Best Foot Forward

Care for your feet and they’ll care for you

By George M. Withers

The human foot is a marvel of engineering. Think about it: 26 bones, 33 joints, and a network of hundreds of tendons, muscles, ligaments and nerves all working together to get you from point A to Z. Is it any wonder why foot ailments are so common?

Heel-Toe Harbinger

Listen to your feet. Okay, not literally. That’s a long way to stretch, but it’s no stretching of the truth when a podiatrist or family physician spots clues regarding your state of health when inspecting your feet. Diabetes, circulatory disorders, anemia, kidney problems, gout, and arthritis can all attack the feet first.

Minor Ailments

Athlete’s foot is a skin disease caused by a fungus. Affected feet become dry, scaly and itch with inflammation. Blisters are caused by skin friction. Bunions are misaligned big toe joints that can become swollen and cause the first joint to slant outward. Bunions are hereditary. Corns and calluses are protective layers of compacted, dead skin cells. They are caused by repeated friction and pressure from skin rubbing against bony areas or against an irregularity in a shoe.

Major Ailments

Hammertoe. Yes, it’s a thing. Bent, claw-like toes occur when a bunion slants the big toe toward and under the second tow but any of the other toes can be affected. It usually stems from an imbalance in foot muscles. Surgery may be necessary to realign the toes to their proper position. Heel pain can generally be traced to faulty biomechanics that place too much stress on the heel bone, ligaments, or nerves in the area. Heel spurs are growths of bone on the underside of the heel bone. They can occur without pain; pain may result when inflammation develops at the point where the spur forms. Both heel pain and heel spurs are often associated with plantar fasciitis, an inflammation of the long band of connective tissue running from the heel to the ball of the foot.

Tips for Toes

Inspect your feet regularly. Check both heels and between the toes. Red flags include changes in colour and temperature, thick or discoloured nails, cracks or cuts in the skin. Peeling or scaling might be an indication of athlete's foot. Wash your feet regularly, especially between the toes, and be sure to dry them completely. Trim toenails straight across, but not too short. Buy shoes that fit properly. You take a car for a test-drive so why not take your shoes for a test-walk?

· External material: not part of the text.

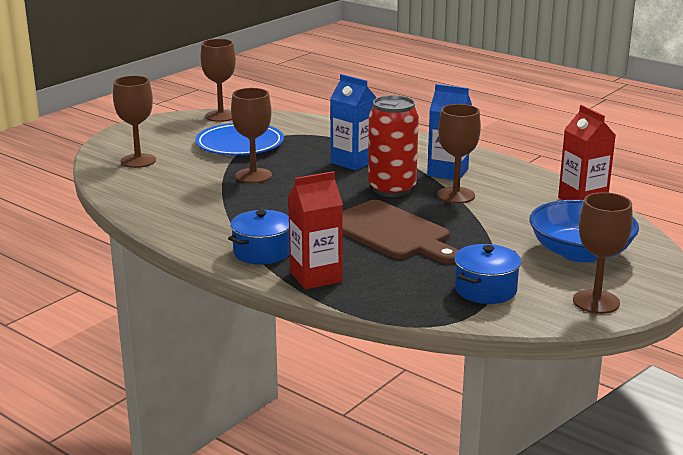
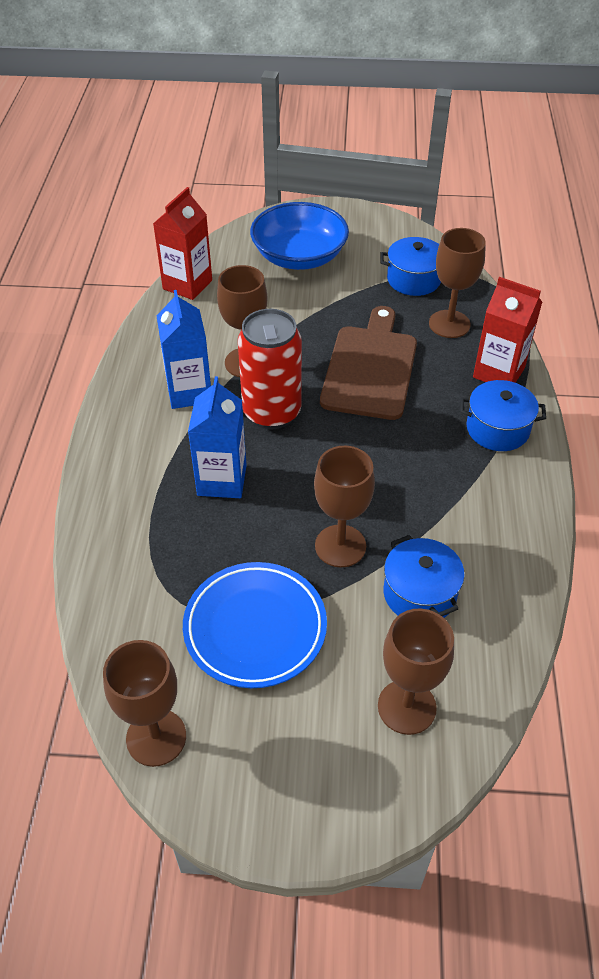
camera: 125 degrees left, 25 degrees up
(188, 184) = (419, 593): none -> blue pot
(596, 302) = (374, 228): brown goblet -> brown goblet (449, 324)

Purchase new shoes later in the day when feet tend to be at their largest. Always replace worn out shoes.

Foot Friend

Your feet are special. They deserve specialized care. And just like you wouldn’t see a cardiologist for an ear infection you wouldn’t see a gynaecologist for when your feet feel less than perfect. Don't ignore foot pain or foot irregularities. Put your best foot forward and get to the foot doctor.